G20 Leaders’ Declaration Includes Statement on Culture, In Line with AC Report Recommendation
November 5, 2021
World Leaders Address Culture as they Adopt the Rome Declaration at the 2021 G20 Summit
On October 30-31, world leaders met in Rome for the 2021 G20 Summit. At the conclusion of the summit, the G20 leaders adopted the Rome Declaration. The Declaration is a culmination of the work undertaken by the Italian G20 Presidency over the course of this year.
Under Italy’s leadership, the G20 has prioritized making culture part of the post-COVID recovery, as well as incorporating it into the institution’s broader work to secure economic integrity and transparent markets. Protecting history and heritage from the illicit trade, as well as other major threats such as climate change, is an identified pillar of this broader mission. To that end, on 29-30 July in Rome, Italian Minister of Culture Dario Franceschini brought together the G20 Member States for a cultural ministerial meeting, part of a series of high-level events on the illicit trade that led up to the G20 Summit.

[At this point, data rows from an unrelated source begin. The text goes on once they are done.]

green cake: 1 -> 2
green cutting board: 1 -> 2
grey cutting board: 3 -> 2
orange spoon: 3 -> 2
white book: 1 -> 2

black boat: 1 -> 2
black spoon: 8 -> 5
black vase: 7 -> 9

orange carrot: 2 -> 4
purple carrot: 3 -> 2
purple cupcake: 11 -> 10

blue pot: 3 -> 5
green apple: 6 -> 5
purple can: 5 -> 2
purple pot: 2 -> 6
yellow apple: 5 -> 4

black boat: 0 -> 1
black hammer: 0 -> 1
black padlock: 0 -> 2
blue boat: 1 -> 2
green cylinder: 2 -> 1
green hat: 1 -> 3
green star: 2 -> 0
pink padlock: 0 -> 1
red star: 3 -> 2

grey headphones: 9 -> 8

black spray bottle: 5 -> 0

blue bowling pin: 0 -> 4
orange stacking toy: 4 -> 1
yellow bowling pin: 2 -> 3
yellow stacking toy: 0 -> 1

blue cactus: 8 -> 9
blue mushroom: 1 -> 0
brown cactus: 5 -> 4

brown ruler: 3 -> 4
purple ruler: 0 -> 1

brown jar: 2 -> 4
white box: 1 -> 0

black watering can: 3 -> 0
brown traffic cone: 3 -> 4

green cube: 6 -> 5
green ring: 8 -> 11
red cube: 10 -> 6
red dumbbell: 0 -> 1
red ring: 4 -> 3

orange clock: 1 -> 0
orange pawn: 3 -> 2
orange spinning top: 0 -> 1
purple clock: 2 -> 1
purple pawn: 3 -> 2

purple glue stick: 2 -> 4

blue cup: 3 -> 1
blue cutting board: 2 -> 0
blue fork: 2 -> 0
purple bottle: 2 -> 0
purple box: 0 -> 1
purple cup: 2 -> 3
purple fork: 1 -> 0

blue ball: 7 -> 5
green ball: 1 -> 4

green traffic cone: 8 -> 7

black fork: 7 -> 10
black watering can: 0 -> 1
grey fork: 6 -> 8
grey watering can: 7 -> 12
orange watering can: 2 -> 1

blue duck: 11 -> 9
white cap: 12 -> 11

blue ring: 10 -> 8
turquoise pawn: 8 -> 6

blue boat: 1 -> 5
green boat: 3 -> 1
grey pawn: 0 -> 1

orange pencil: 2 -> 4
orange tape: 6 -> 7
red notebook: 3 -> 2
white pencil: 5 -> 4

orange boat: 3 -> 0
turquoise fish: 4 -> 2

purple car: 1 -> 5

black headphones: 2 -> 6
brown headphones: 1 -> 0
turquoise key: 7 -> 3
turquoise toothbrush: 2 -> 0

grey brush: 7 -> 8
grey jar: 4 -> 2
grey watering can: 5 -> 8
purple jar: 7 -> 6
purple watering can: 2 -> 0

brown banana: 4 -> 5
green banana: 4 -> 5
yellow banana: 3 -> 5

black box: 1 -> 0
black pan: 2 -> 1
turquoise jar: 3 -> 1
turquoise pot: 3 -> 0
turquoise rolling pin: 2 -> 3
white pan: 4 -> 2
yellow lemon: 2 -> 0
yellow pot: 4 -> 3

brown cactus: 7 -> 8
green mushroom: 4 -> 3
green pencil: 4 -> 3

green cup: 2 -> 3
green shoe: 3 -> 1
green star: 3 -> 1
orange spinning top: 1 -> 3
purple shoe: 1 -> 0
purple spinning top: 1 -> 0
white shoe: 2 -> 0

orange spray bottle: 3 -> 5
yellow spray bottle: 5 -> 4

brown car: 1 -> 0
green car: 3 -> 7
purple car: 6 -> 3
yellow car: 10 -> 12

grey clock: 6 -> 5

Culture remained in focus at the Summit, and was reflected in the Leaders’ Declaration:
“56. Culture. Recalling that culture has intrinsic value, we underline the role of culture and of cultural and creative professionals and businesses as drivers for sustainable development and in fostering the resilience and the regeneration of our economies and societies, stressing the importance of international efforts to safeguard and promote culture, with a key role to be played by UNESCO, and the need to support workers, including in the cultural field, also by facilitating access to employment, social protection, digitalization and business support measures. We emphasize the importance of addressing threats to irreplaceable cultural resources and protecting and preserving cultural heritage damaged, trafficked or endangered by conflicts and disasters, recalling the objectives of UNSC Resolution 2347. We ask our relevant institutions to further pursue the G20 cooperation on culture.”
This statement is in line with the first recommendation from the AC’s new report, Safeguarding Cultural Heritage in Conflict Zones: A Roadmap for the G20 to Combat the Illicit Trade in Cultural Objects. The report, co-authored with international experts, called for the G20 to Build Political Will through a statement in the final declaration:
“Building on the July 2021 Rome Declaration of the G20 Ministers of Culture, leaders could issue a strong statement in the 2021 Rome Summit communiqué that recognizes looting and illicit trade of cultural objects as serious crimes, prioritizes disrupting and dismantling criminal networks, and advances a long-term strategy to combat the illicit trade’s root causes.”
Leadership at the highest levels is needed to make safeguarding cultural heritage an international priority. By demonstrating the political will to combat looting and trafficking from the top down, the G20 has laid the foundation for all its other work. The AC commends the Italian Republic and the G20 for making this issue part of its agenda and work this year.